[Your task]
Where does the string "size" appear in the listing below? Copy every line where it does.

[Records for the exercise]
┄┄┄┄┄┄┄┄┄┄┄┄┄┄┄┄┄┄┄┄

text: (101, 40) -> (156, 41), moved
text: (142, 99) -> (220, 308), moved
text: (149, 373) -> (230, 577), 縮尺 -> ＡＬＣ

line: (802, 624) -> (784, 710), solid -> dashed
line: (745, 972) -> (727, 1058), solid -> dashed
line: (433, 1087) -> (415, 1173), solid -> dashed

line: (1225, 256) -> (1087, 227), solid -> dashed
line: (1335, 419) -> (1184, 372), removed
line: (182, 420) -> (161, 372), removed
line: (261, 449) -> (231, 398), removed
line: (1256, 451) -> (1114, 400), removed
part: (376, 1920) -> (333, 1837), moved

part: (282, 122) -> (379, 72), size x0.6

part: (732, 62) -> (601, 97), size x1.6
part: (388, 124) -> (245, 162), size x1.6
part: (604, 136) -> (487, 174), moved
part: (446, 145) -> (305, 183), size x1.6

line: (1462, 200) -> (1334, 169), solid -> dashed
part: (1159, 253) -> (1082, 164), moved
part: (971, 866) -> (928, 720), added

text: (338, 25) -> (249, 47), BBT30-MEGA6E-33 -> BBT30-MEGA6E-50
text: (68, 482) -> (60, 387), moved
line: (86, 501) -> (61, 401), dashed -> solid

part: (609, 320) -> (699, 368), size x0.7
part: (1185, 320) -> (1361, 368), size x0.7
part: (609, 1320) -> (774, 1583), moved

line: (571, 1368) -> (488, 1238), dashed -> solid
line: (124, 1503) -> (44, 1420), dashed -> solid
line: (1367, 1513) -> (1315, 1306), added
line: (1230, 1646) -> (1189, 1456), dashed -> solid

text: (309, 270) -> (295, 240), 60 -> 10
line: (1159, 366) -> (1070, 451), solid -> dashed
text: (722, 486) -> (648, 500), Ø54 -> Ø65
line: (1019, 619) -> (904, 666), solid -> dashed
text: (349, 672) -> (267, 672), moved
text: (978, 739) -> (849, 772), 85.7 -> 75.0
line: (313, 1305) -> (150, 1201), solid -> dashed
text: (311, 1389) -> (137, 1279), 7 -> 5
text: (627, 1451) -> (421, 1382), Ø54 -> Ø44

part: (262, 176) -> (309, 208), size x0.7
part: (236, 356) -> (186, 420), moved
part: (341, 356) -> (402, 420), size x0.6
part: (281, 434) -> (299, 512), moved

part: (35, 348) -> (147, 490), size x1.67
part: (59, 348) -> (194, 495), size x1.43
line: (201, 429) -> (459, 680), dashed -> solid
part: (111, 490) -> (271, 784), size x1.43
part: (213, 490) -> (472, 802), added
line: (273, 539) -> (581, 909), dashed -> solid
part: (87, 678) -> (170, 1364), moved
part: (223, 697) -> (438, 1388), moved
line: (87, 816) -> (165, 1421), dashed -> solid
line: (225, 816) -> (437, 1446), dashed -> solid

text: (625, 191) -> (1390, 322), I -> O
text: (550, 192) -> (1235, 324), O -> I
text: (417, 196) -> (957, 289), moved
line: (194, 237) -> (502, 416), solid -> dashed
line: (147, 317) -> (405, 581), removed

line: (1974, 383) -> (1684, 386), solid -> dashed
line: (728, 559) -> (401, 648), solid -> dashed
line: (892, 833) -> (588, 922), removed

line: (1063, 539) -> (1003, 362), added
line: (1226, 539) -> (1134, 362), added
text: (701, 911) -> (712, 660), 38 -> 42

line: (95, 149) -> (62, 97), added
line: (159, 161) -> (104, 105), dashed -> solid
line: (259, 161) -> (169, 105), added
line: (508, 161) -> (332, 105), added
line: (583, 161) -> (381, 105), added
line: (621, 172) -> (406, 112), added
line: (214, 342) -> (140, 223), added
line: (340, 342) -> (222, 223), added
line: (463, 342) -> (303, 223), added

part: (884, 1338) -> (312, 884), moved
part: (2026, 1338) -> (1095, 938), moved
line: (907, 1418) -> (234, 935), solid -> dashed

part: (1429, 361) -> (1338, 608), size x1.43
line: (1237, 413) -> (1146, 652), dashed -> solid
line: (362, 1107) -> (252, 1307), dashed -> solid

┄┄┄┄┄┄┄┄┄┄┄┄┄┄┄┄┄┄┄┄

[Worked solution]
part: (282, 122) -> (379, 72), size x0.6
part: (732, 62) -> (601, 97), size x1.6
part: (388, 124) -> (245, 162), size x1.6
part: (446, 145) -> (305, 183), size x1.6
part: (609, 320) -> (699, 368), size x0.7
part: (1185, 320) -> (1361, 368), size x0.7
part: (262, 176) -> (309, 208), size x0.7
part: (341, 356) -> (402, 420), size x0.6
part: (35, 348) -> (147, 490), size x1.67
part: (59, 348) -> (194, 495), size x1.43
part: (111, 490) -> (271, 784), size x1.43
part: (1429, 361) -> (1338, 608), size x1.43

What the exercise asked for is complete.